Posted in Reviews on May 5th, 2014 by JJ Koczan

It was a 20-band bill spread out evenly across two days, so right away, The Eye of the Stoned Goat 4 was going to be a considerable undertaking. Fortunately for me, it was close. Worcester is precisely 75 minutes from where I live. I’ve driven further to see three bands, let alone 20, so a trip down the Masspike and there I was, back in Worcester. It had been a decade-plus since the last time I was in that town — famed in metal circles most probably for the New England Metal and Hardcore Festival held at the Palladium — and it was way less of a dump than it was back then, though with much to see in Ralph’s Rock Diner, I obviously wasn’t taking a tour of the local infrastructure. Ralph’s had plenty to catch the eye anyway, even apart from the Saturday lineup with Birch Hill Dam, SET, John Wilkes Booth, Second Grave, Beelzefuzz, Lord Fowl, Ogre, Kings Destroy, Cortez and Sixty Watt Shaman.

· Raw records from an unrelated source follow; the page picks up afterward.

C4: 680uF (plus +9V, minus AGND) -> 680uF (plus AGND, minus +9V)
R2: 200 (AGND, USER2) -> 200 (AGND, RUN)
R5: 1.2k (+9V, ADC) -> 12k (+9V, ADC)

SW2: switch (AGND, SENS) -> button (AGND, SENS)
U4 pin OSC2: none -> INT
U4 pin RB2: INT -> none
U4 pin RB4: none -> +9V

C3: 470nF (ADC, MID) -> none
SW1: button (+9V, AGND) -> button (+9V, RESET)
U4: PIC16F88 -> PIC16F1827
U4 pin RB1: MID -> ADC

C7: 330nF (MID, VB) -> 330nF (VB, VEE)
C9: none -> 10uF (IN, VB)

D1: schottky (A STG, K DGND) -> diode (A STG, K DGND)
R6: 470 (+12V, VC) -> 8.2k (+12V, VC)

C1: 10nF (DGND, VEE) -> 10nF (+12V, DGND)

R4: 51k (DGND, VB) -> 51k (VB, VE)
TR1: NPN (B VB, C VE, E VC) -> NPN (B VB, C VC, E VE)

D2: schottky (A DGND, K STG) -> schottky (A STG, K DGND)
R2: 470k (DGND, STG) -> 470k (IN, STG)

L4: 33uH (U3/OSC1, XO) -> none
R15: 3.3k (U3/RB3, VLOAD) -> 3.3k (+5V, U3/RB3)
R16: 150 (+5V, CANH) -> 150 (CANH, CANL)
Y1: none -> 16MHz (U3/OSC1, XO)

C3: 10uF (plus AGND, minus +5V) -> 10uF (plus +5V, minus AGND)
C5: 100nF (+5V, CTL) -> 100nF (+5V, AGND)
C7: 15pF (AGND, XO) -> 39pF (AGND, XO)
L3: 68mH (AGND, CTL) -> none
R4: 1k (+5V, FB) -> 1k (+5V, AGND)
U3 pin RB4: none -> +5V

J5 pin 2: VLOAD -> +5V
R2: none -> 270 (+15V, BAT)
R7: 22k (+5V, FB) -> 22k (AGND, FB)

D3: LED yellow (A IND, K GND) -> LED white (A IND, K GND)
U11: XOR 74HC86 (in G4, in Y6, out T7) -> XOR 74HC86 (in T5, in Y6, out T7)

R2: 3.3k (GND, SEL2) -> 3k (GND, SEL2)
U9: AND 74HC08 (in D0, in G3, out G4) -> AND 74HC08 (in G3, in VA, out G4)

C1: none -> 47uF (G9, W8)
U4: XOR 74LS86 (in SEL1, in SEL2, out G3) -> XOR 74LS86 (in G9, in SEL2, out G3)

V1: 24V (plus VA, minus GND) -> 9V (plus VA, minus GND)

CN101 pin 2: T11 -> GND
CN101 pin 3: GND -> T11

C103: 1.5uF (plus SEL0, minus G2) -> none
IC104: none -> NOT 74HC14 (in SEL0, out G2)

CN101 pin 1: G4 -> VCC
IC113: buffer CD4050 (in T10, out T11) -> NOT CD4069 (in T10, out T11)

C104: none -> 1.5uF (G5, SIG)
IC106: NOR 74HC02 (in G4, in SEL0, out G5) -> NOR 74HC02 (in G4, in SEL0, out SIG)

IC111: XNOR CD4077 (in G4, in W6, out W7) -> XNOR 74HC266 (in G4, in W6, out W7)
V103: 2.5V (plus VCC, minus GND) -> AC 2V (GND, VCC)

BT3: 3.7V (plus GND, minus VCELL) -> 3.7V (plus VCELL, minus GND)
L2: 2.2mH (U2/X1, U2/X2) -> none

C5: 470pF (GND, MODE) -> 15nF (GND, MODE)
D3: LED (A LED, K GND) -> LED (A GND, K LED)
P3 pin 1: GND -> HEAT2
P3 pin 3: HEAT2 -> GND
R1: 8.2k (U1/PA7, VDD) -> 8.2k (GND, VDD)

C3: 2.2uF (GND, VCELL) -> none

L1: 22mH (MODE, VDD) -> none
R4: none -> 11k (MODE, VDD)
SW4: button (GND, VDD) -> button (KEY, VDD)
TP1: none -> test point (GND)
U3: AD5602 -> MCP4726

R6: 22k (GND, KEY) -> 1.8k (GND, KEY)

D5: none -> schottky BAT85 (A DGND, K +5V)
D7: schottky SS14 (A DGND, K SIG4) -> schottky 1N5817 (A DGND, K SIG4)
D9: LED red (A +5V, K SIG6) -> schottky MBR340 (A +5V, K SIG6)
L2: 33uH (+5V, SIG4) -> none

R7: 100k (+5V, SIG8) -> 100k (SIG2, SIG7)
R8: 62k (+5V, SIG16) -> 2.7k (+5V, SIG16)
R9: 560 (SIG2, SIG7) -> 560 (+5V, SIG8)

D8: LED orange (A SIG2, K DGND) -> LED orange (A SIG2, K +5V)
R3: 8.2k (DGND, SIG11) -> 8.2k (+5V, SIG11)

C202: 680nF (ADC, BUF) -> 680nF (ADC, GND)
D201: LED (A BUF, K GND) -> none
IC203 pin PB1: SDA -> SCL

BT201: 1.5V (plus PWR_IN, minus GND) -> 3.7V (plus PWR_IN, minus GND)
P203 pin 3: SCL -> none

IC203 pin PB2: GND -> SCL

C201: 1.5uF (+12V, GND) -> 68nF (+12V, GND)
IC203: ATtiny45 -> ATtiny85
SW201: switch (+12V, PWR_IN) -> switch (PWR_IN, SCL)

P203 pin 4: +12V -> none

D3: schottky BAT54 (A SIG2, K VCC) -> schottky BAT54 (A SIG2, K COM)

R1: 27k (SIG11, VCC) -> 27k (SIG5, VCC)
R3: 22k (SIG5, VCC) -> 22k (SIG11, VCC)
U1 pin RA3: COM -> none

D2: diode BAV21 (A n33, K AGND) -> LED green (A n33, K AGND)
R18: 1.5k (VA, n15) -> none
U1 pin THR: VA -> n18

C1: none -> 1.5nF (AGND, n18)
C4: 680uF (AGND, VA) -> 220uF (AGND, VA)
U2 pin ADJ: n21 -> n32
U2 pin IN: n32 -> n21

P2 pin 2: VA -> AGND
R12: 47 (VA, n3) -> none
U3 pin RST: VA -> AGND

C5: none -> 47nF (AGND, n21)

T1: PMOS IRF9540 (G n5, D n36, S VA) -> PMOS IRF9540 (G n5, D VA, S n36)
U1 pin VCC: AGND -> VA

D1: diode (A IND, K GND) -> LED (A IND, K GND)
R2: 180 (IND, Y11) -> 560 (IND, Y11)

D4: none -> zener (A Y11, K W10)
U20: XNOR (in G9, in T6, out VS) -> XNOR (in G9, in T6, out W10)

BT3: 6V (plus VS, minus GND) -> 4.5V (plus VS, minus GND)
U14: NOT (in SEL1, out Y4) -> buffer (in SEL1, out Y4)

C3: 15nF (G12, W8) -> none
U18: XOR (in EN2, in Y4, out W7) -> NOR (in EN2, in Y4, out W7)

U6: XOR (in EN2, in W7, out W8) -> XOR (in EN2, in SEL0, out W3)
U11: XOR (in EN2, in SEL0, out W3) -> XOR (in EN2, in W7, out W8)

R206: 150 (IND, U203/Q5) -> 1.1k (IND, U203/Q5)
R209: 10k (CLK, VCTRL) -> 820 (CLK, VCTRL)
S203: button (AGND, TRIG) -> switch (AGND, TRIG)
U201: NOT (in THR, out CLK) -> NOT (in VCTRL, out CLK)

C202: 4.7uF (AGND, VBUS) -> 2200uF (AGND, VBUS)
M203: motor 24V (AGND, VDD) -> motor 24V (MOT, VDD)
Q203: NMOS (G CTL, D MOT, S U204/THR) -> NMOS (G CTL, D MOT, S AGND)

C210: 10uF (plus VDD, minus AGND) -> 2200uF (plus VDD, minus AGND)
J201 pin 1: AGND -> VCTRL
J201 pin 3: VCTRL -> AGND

There is, sure enough, a classic-style dining car when you walk in, and building that’s sort of sprouted up out of it, the way one tree grows out of another. Turn a corner, you’re in a bar, tv on, pool table, etc., but find your way up a flight of stairs and you’re in the venue itself. Decent-size stage, bar in back along the side wall with plenty of room for merch, a little side-stage area for equipment, and the best lighting I’ve seen since I moved to this state last year — this being my first time at Ralph’s, I was immediately relieved at the quality of the place. Very, very cool room, and sound to match. It made a fitting home for Eye of the Stoned Goat, which last nestled itself into Brooklyn’s The Acheron in July 2013 (review here) and this year was expanded to two days for the first time, organizer Brendan Burns of Snakecharmer Booking and the band Wasted Theory pulling out the stops in mixing locals and out-of-towners, which I’ve found is a balance one should be careful to maintain around these parts. Fortunately there’s no shortage of quality acts.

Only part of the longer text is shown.